“Having emailed and spoken to thousands of investors over the years, I have come to the sad conclusion that only a tiny minority will ever succeed in managing their money even tolerably well” — William J. Bernstein
If I had to pick a favorite investment and finance writer, and one that every dividend investor should read it would be Bernstein. His newest book, The Investor’s Manifesto: Preparing for Prosperity, Armageddon, and Everything in Between, is no exception.[ad#tdg-embedded]
Although I do not want to give away the farm here, I think I will do something that I do not usually do on this blog. I am going to provide a summary and what I consider to be the most important points made by Bernstein. I do this with no illusion that I am even close to possessing the financial intellect Bernstein has. Instead, I do this as a way to document the most important points for both you and I!
Once you are done reading the book, continue to come back to this post to remind yourself of what is most important and continue to consider how each point fits into your own portfolio.

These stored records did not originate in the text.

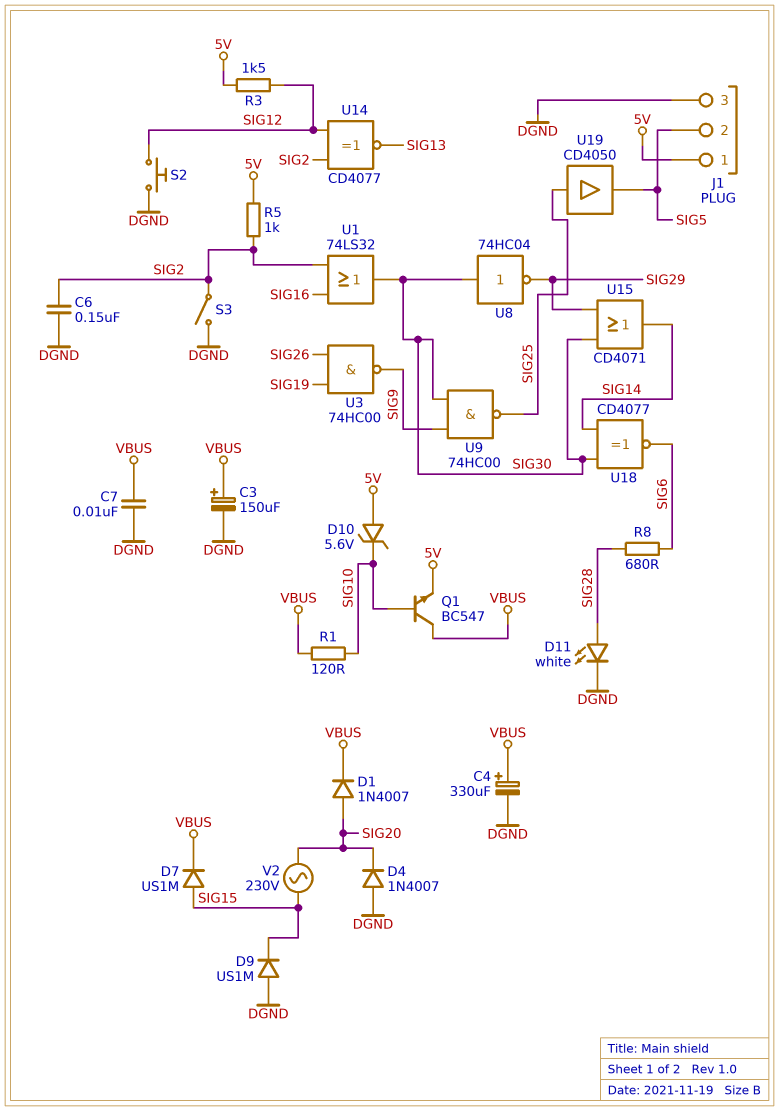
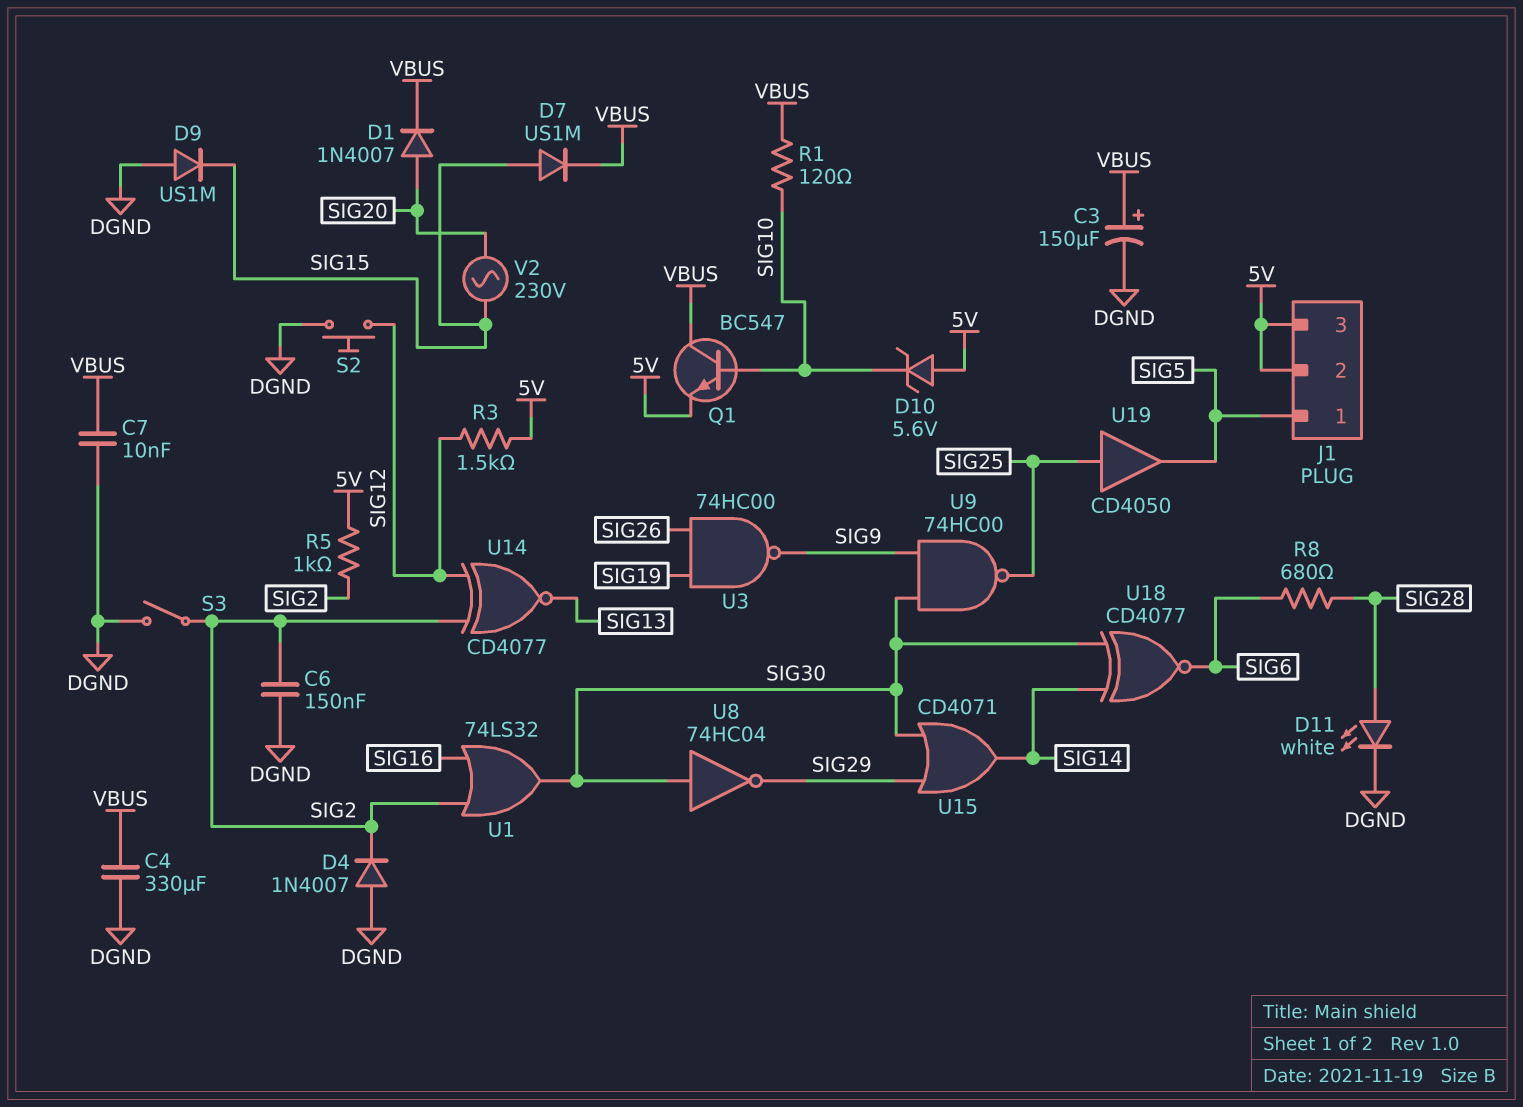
C4: 330uF (plus VBUS, minus DGND) -> 330uF (DGND, VBUS)
D4: diode 1N4007 (A DGND, K SIG20) -> diode 1N4007 (A DGND, K SIG2)
J1 pin 1: 5V -> SIG5
J1 pin 2: SIG5 -> 5V
J1 pin 3: DGND -> 5V

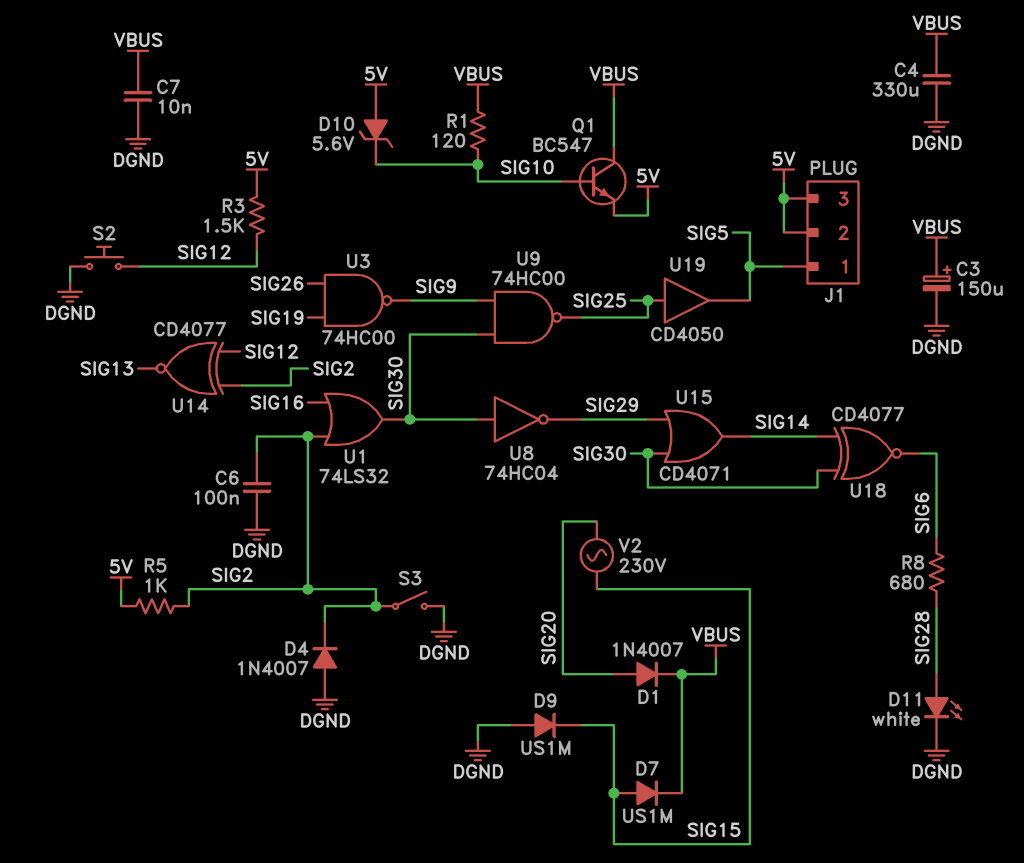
C6: 150nF (DGND, SIG2) -> 100nF (DGND, SIG2)

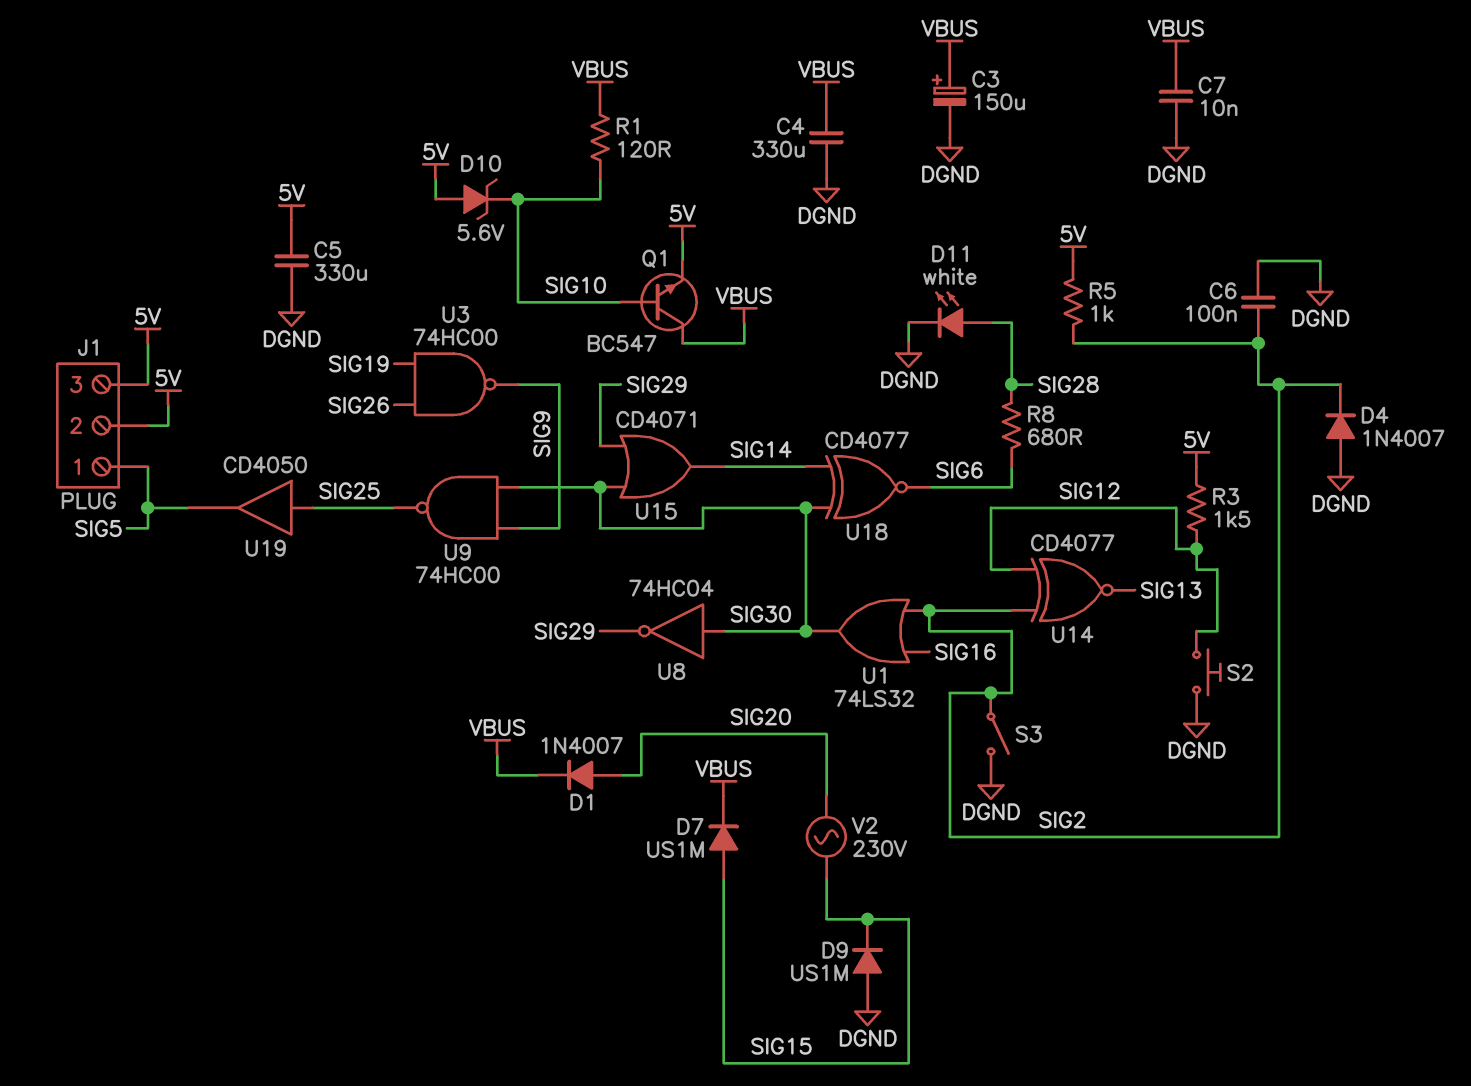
C5: none -> 330uF (5V, DGND)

Chapter 1: A Brief History of Financial Time
During times of social, political, and military turbulence, the prices of both stocks and bonds can tank. The positive side of this is that it is often followed by a period of good returns. However, the reverse is possible, and a recovery may never come.
Chapter 2: The Nature of the Beast
Long term high returns come with risk – you can have some wicked losses on the way to those returns. If you want safe, you get low returns.

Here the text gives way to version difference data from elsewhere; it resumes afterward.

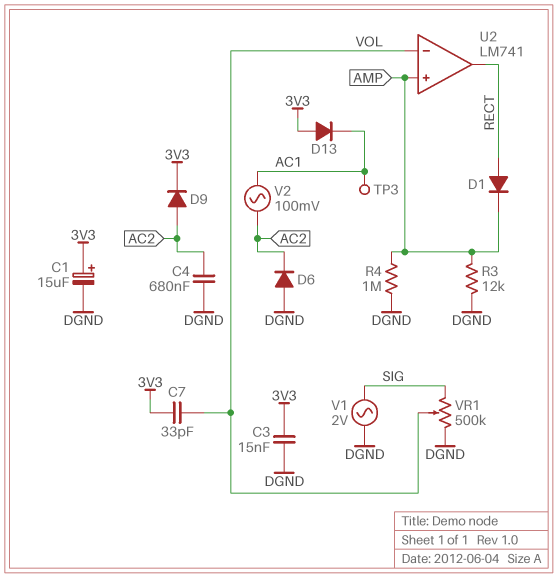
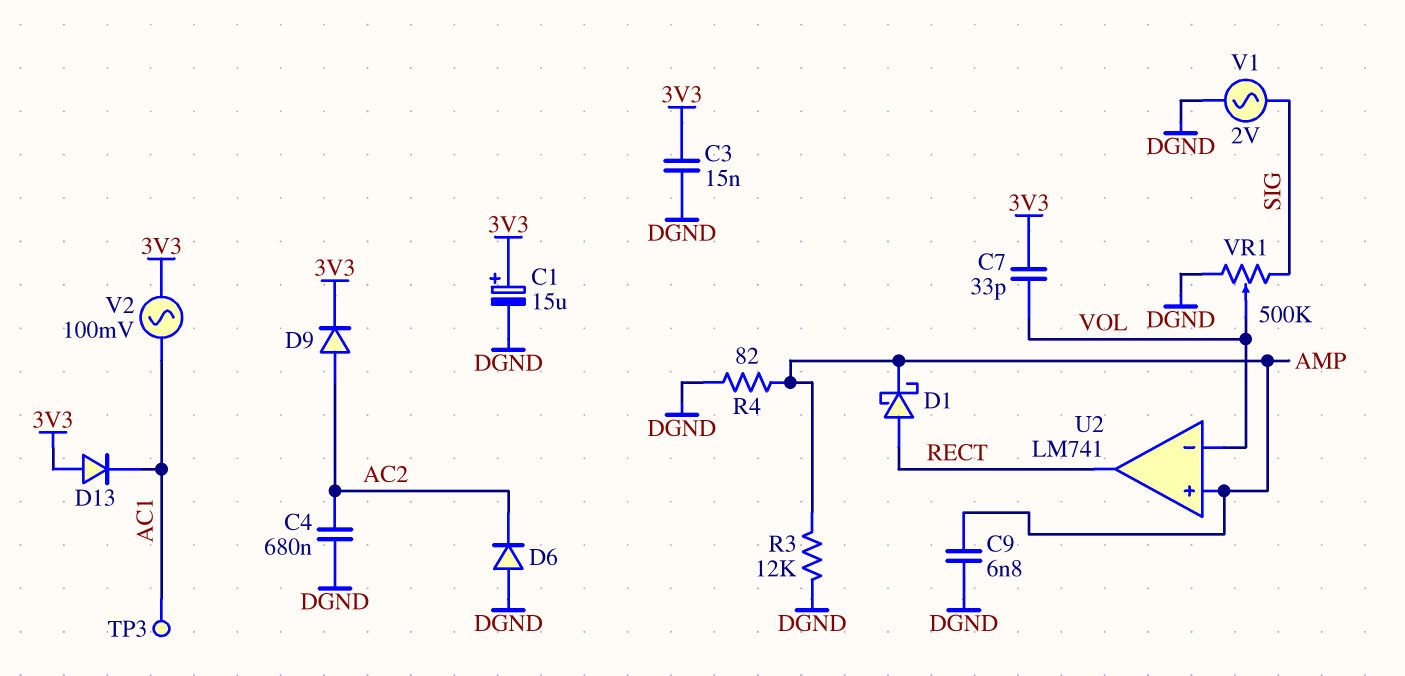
C9: none -> 6.8nF (AMP, DGND)
D1: diode (A RECT, K AMP) -> schottky (A RECT, K AMP)
R4: 1M (AMP, DGND) -> 82 (AMP, DGND)
V2: AC 100mV (AC1, AC2) -> AC 100mV (3V3, AC1)

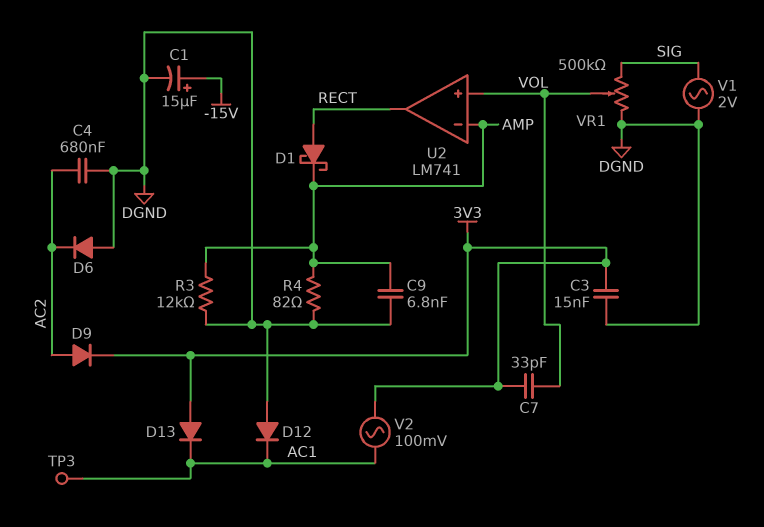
C1: 15uF (plus 3V3, minus DGND) -> 15uF (plus -15V, minus DGND)
D12: none -> diode (A DGND, K AC1)
U2 pin in+: AMP -> VOL
U2 pin in-: VOL -> AMP

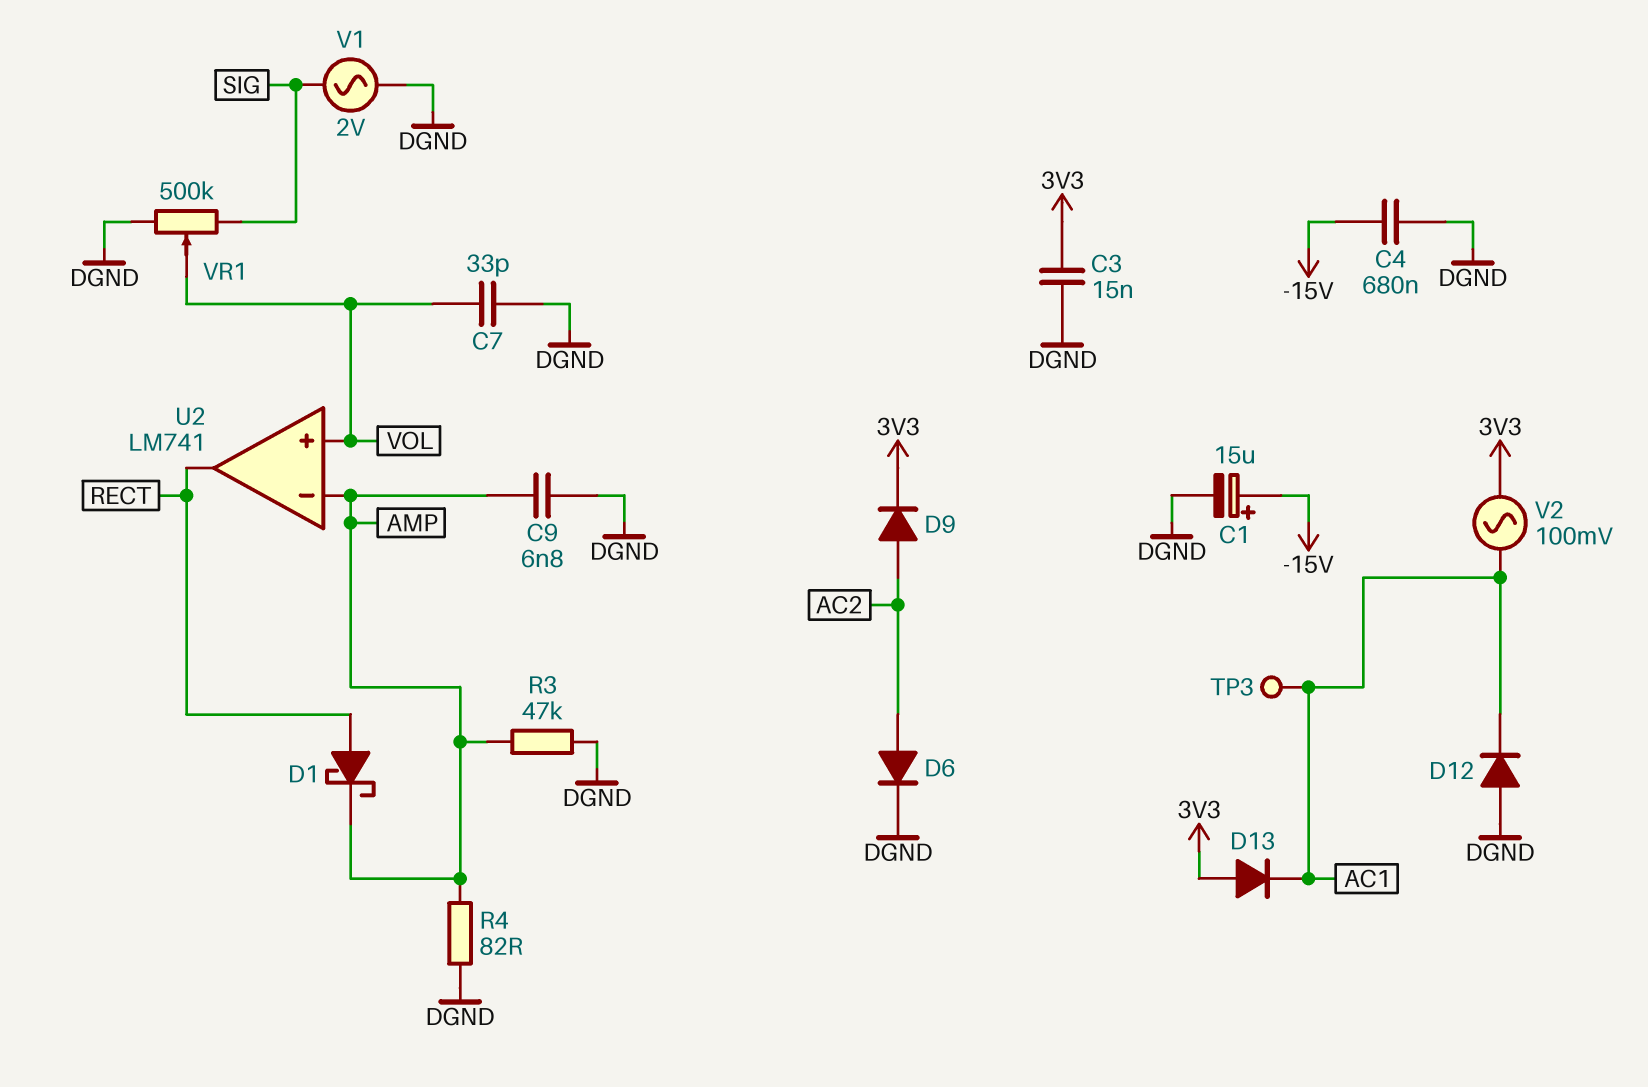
C4: 680nF (AC2, DGND) -> 680nF (-15V, DGND)
C7: 33pF (3V3, VOL) -> 33pF (DGND, VOL)
D6: diode (A DGND, K AC2) -> diode (A AC2, K DGND)
R3: 12k (AMP, DGND) -> 47k (AMP, DGND)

Even though on a daily, monthly, or yearly basis all stocks can show losses, over the long term, different stock asset classes can have very different return profiles. It is best to hold all of them.
The Gordon Equation is a good way to help estimate future returns.
It is best to buy stocks and bonds when there is a high degree of economic or political trouble. You get better returns that way. If you just buy in periods of calm, your returns will be lower.
Small-caps and value companies generally have higher returns over time.
A concentrated portfolio is risky.
The best that investors can do is minimize fees
Chapter 3: The Nature of the Portfolio
A balanced portfolio comes from allocations in both stocks and bonds. Invest in stocks only with money you do not need for at least 10 years.
Your age and risk tolerance help determine your split between stocks and bonds.
Keep things simple – you can do well with just two asset classes (stocks and bonds). More complex allocations are fine, as long as fees are minimized.
Chapter 4: The Enemy in the Mirror
Do not shoot for excitement in your portfolio.
Control your emotions via re-balancing – it forces you to act in a contrarian manner.
Good companies are usually not good stocks.
Don’t force patterns when none exist.
Stay away from fancy investment products.
Chapter 5: Muggers and Worse
You are at war with the financial industry – they want your money! “If you act on the assumption that every broker, insurance salesman, mutual fund salesperson, and financial advisor like a hardened criminal, you will do just fine.”
Chapter 6: Building Your Portfolio
Stick with three asset classes: total U.S. stock market, international stock markets, the bond market.
The portfolio is the most important “thing”. Some parts will be up while others will be down. It is how it does as a whole that matters.
This was one of the best investment books I have ever read and I highly recommend it. If you have read it, I would be interested to hear your comments.
I wrote this with the intention that you, the reader, and me would be able to quickly read this post to remind us of what is truly important when investing. I am going to refer to it often – will you?